Türk milliyetçiyiz” diyerek kimin ahlakını kime dayatıyorsunuz?…  Dünyada ilk “Türk Derneği”, Macaristan-Budapeşte’de 1908 yılında açıldı.

Üniversitelerde ilk Türkoloji kürsüsü 1870 yılında Budapeşte’de kuruldu…
Macar Türklerini bilir misin?…
Turan fikrinin nereden doğduğunu sanıyorsun?…
Bugün…
Gabor Vona‘yı da bileceksin!…
Hâlâ Necip Fazıl mı okuyorsun?…
Oysa Attila Jozsef‘i okumalısın!…
Hadi Yusuf Akçura’yı, Sultan Galiyev’i bildiğini düşüneyim; Turar Rıskulov‘u ya da Ethem Nejat‘ı bilir misin?…
Sahiden “sağ” nedir, “sol” nedir hiç kafa yordun mu?…
Tarihindeki Türk milliyetçi hareketler sömürgeciliğe karşı çıkarken, senin neoliberalizme/ vahşi kapatilizme karşı neden hiç sesin çıkmıyor?…
Evet sen kardeşim!… “Türk milliyetçileri” adını kullanarak kimin ahlakını kime dayatıyorsun?
Bak sana bir Türk efsanesini hatırlatayım…
Cengiz Aytmatov’u bilirsin. Kırgız Türk’ü…
Türk birliğinin yılmaz savunucusu. Dünya edebiyatına armağan ettiğimiz Lenin ödüllü usta bir kalem…
1980 yılında yazdığı bir romanı var: “Gün Olur Asra Bedel”. Okudunuz mu?… Kişinin, öz köküne yabancılaşmasını anlatır.
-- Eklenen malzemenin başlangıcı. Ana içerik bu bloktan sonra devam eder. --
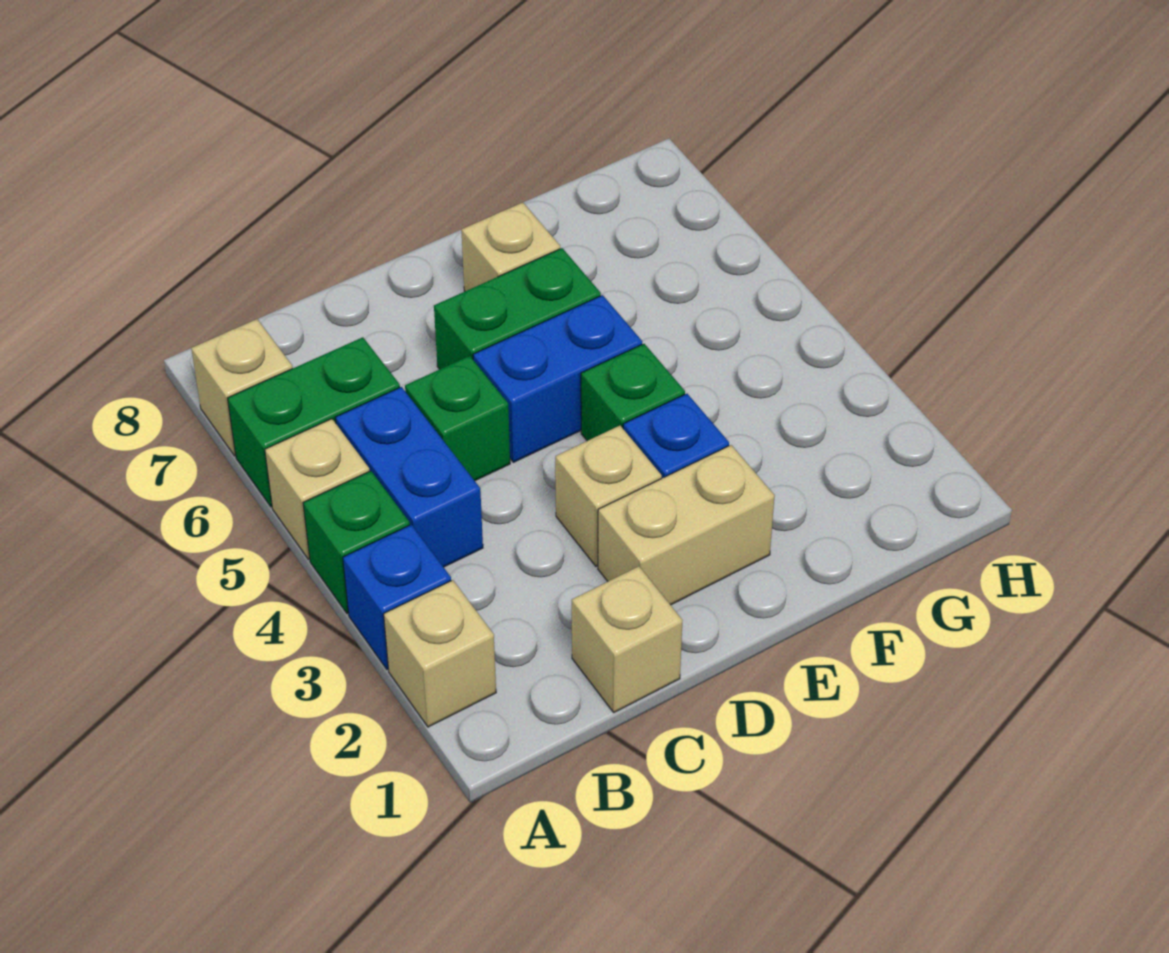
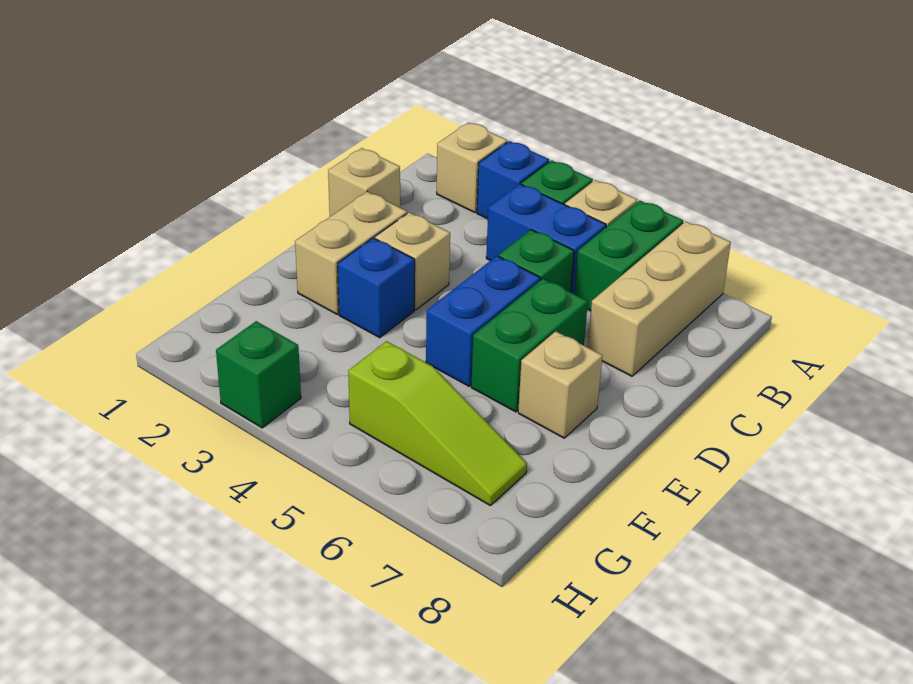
tan brick A7 level 1 -> tan brick A7:C7 level 1
green brick E4 level 1 -> green brick H3 level 1
none -> lime slope G5:G7 level 1 top 5

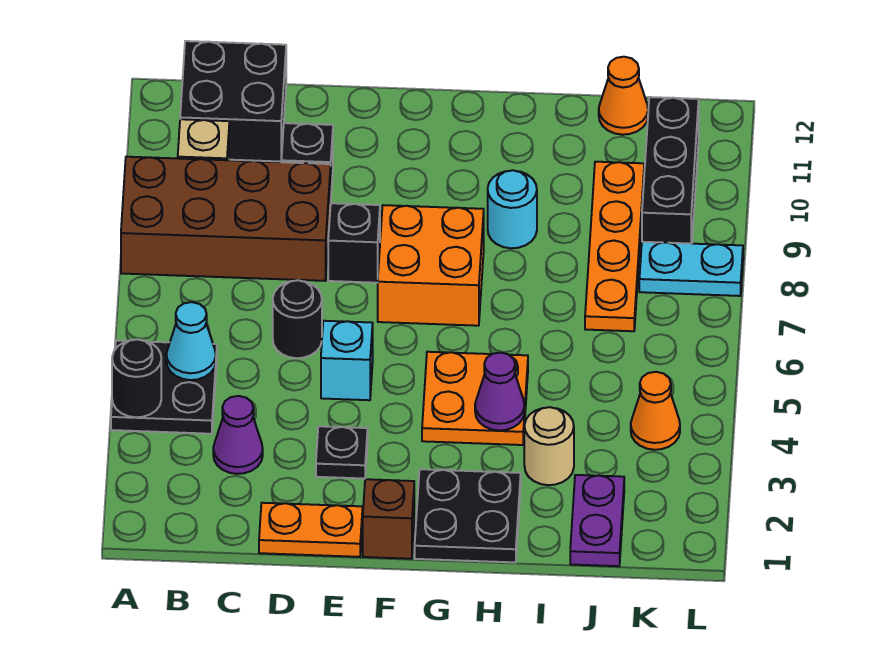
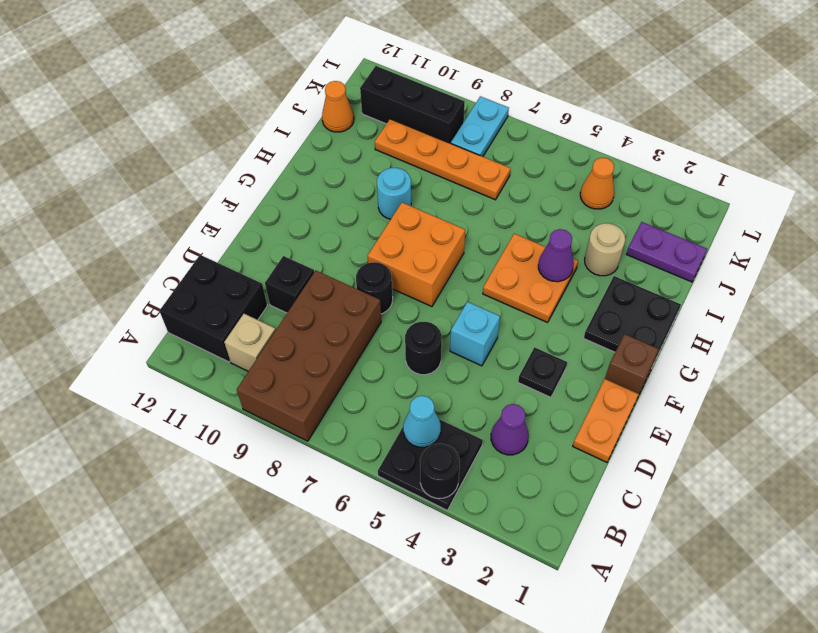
black brick E8 level 1 -> black round brick E8 level 1

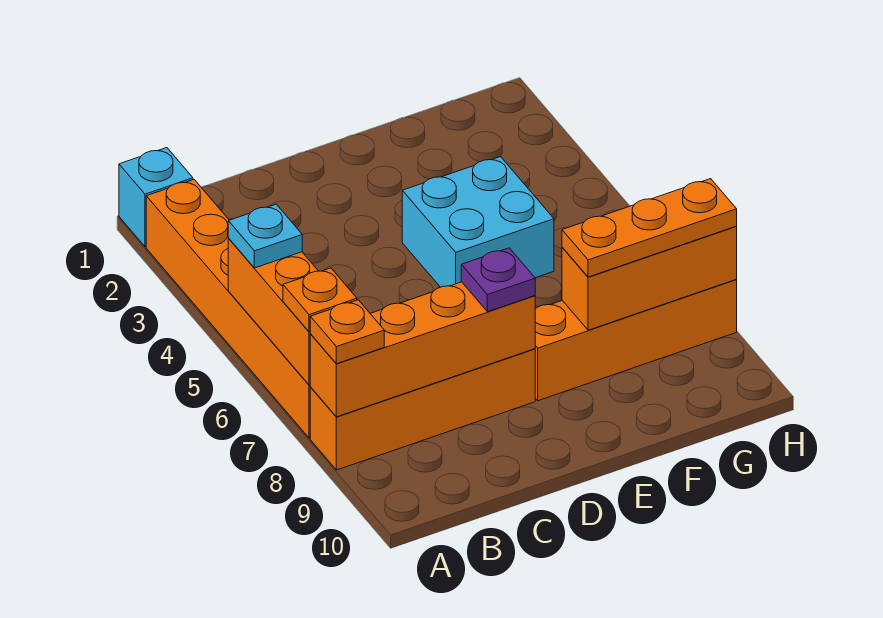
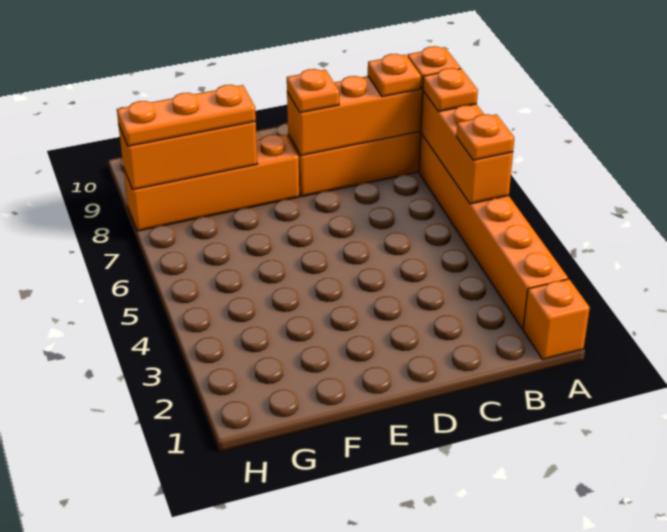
cyan brick A1 level 1 -> orange brick A1 level 1
cyan plate A5 level 3 -> orange plate A5 level 3
none -> orange plate B8 level 3
purple plate D8 level 3 -> orange plate D8 level 3
cyan brick E4:F5 level 1 -> none

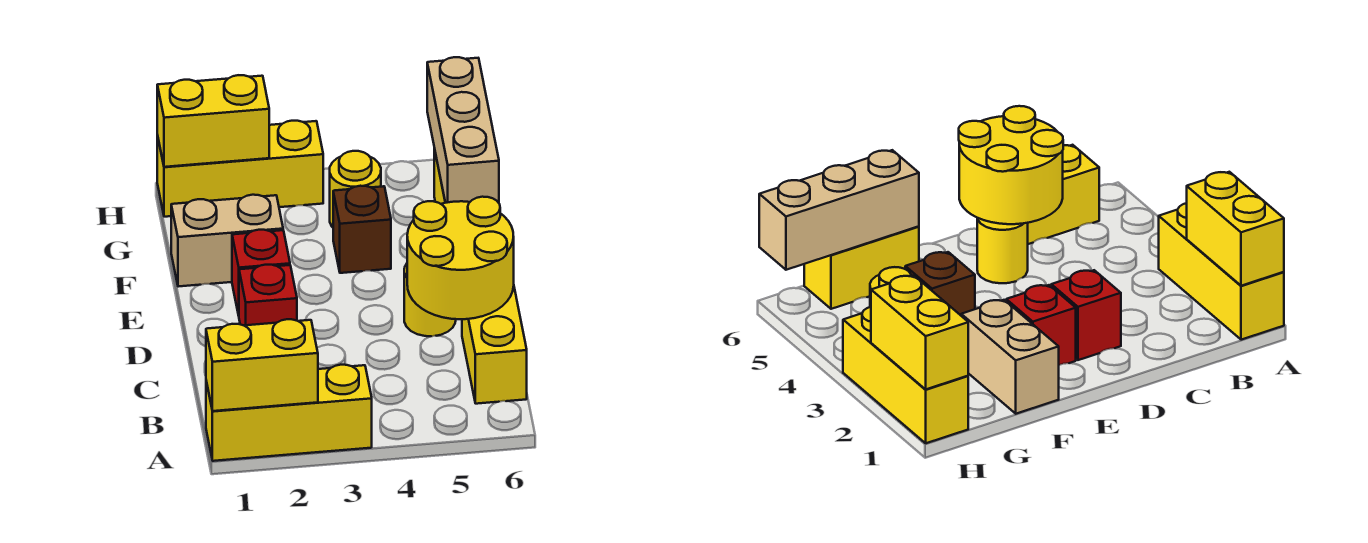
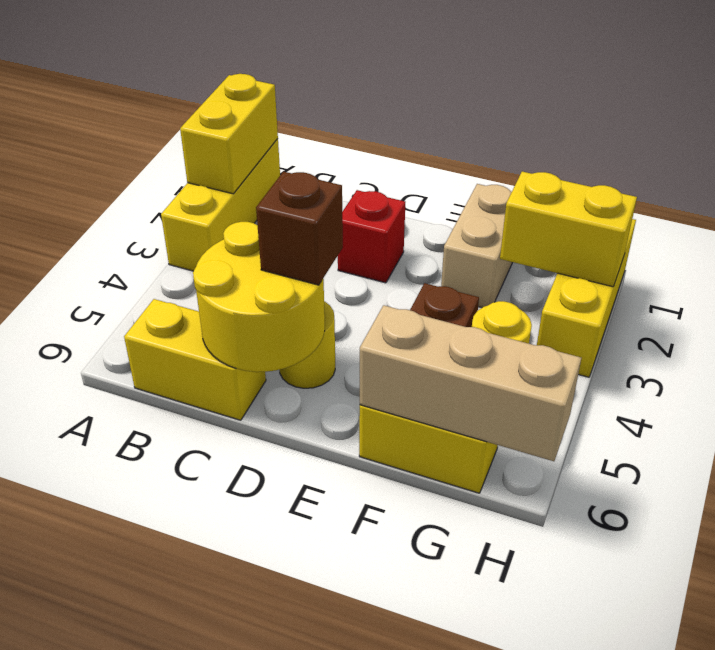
none -> brown brick D5 level 3
red brick E2 level 1 -> none
yellow brick H1:H2 level 2 -> yellow brick G2:H2 level 2

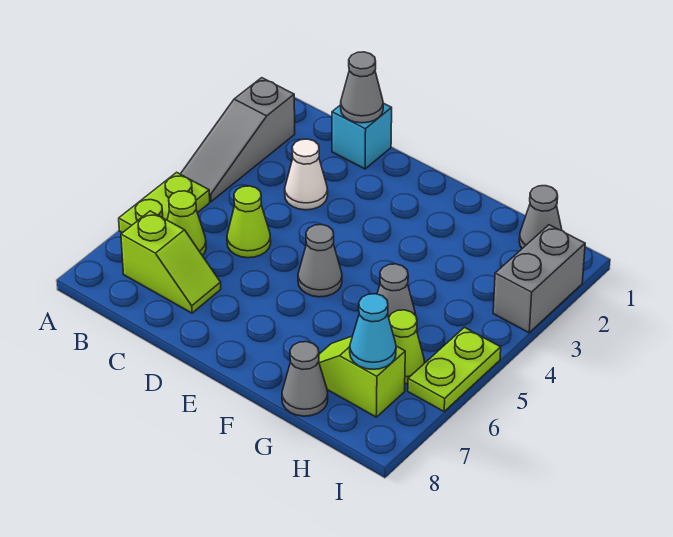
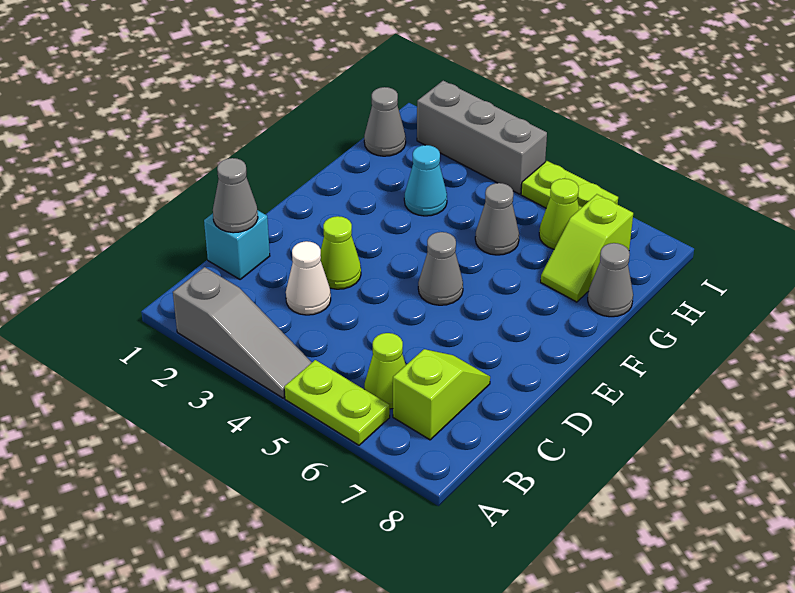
lime cone C5 level 1 -> lime cone D3 level 1
cyan cone H7 level 2 -> cyan cone G3 level 1
grey brick I2:I3 level 1 -> grey brick I2:I4 level 1

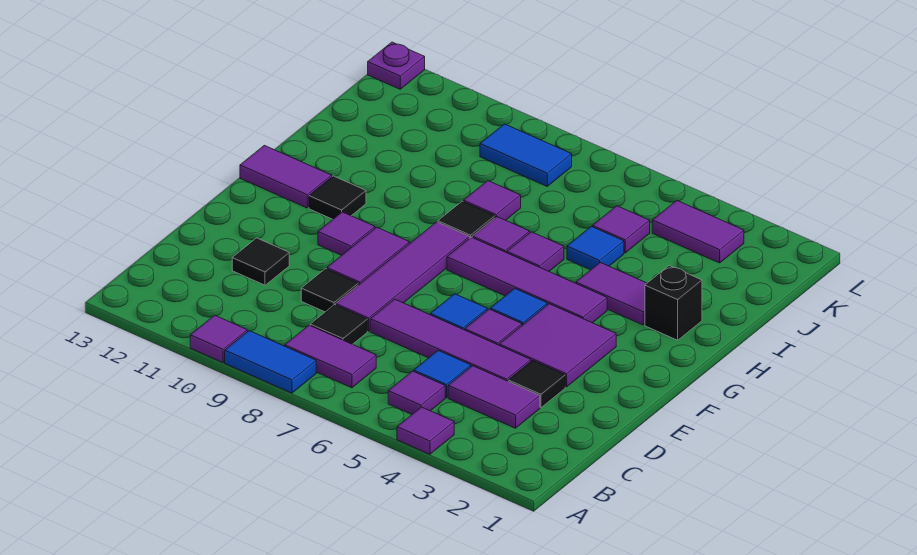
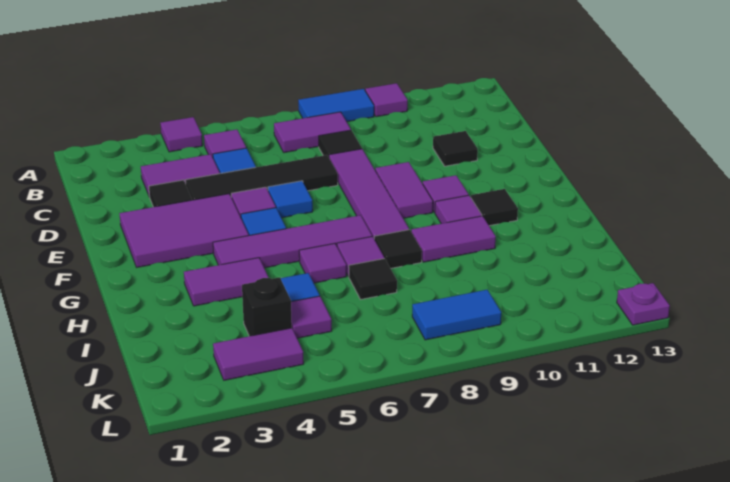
purple tile D4:D7 level 1 -> black tile D4:D7 level 1
black tile D9 level 1 -> black tile I7 level 1
purple tile E3:F4 level 1 -> purple tile E2:F4 level 1
purple tile G12:G13 level 1 -> purple tile H9:H10 level 1
black brick H2 level 1 -> black brick J4 level 1
purple tile I8 level 1 -> purple tile G10 level 1

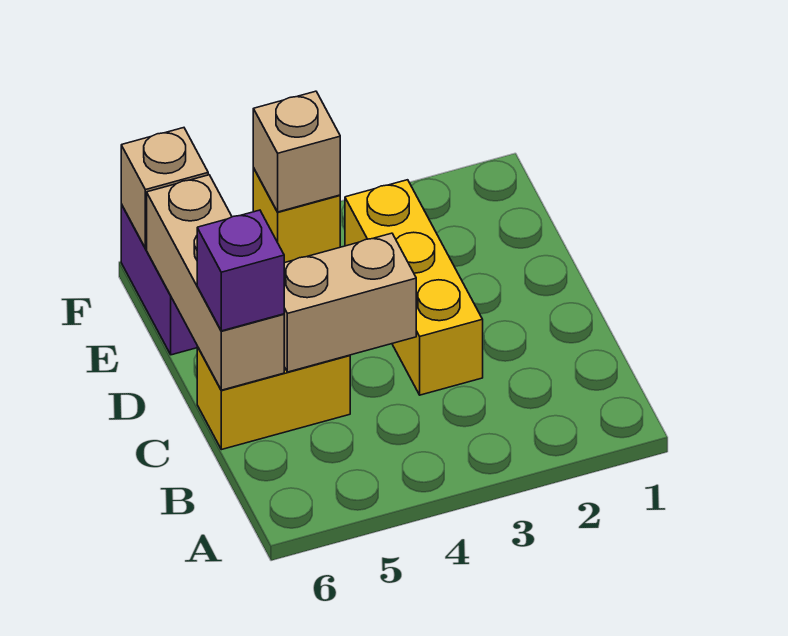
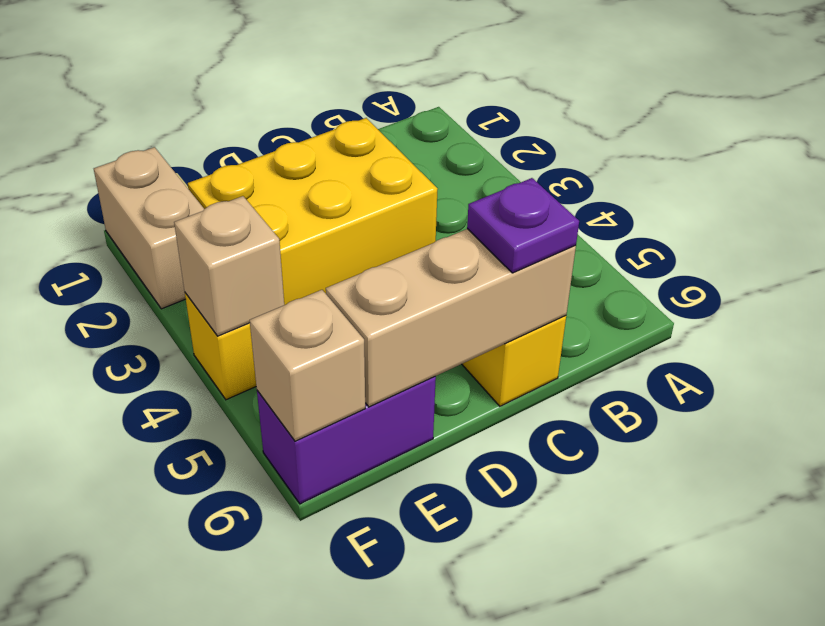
yellow brick C3:E3 level 1 -> yellow brick C2:E3 level 1
tan brick C4:C5 level 2 -> tan brick F1:F2 level 1
purple brick C6 level 3 -> purple plate C6 level 3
Bunu Türk “Mankurt Efsanesi”ne dayandırır.

Şöyle… Juan-Juan adlı barbar bir toplum, tutsak ettiği kişileri işe yarar köleler haline getirmek için belleklerini silerek “mankurt” haline getirirmiş !…
Bir insanı “mankurt” yapmak istediklerinde bak ne yaparlar:
– Tutsak kişinin saçları iyice kazınır,
– Kafasına devenin boyun derisi gerdirilerek geçirilir,
– Tutsak başını yerlere vurmasın diye bir kütüğe bağlanır,
– Yürek parçalayan çığlıkları duyulmasın diye elleri ayakları bağlı olarak ıssız bir yerde sıcak güneş altında dört beş gün aç susuz bırakılır,
– Sıcağın etkisiyle deve derisi büzülür ve bir mengene gibi kafayı sıkıştırır,
– Deve derisinin artık kafa derisiyle bütünleşmeye başlamasıyla kazınan saçlar yeniden uzamaya başlar,
– Fakat, deri kafaya o kadar yapışır ki, zaten sert olan deve derisi sıcağın etkisiyle iyice sertleşir ve uzayan saçlar deriyi delip uzamasına devam edemez,
– Bu nedenle saçlar kafanın dışı yönünde değil, içine doğru uzamaya başlar,
– Sıcaktan büzüşen deve derisinin kafatasına yaptığı baskı ve kafanın içinde ters yönde uzayan saçların kafatasını delip, beyne doğru ilerlemesiyle tutsak kişi büyük acılar çeker,
– Beşinci günün sonunda tutsakların çoğu ölür,
– Sağ kalan tutsak ise zamanla kendine gelir; yiyip içerek gücünü toparlar.
– Ama o artık bir insan değildir; ölünceye kadar geçmişini hatırlamayan “mankurt” olmuştur. Artık hafızası yoktur…
Kim olduğunu, hangi soydan geldiğini, anasını, babasını ve çocukluğunu bilmez hale gelir. Artık düşünemez…
İnsan olduğunun farkında değildir.
Ağzı vardır, dili yoktur. Kaçmayı dahi düşünmeyen, hiçbir tehlike arz etmeyen bir köledir sadece. Bilinci, benliği olmadığı için, sadece efendisine boyun eğen bir köle…
Evet… Mankurt, için önemli olan tek şey efendisinin emirlerini yerine getirmektir…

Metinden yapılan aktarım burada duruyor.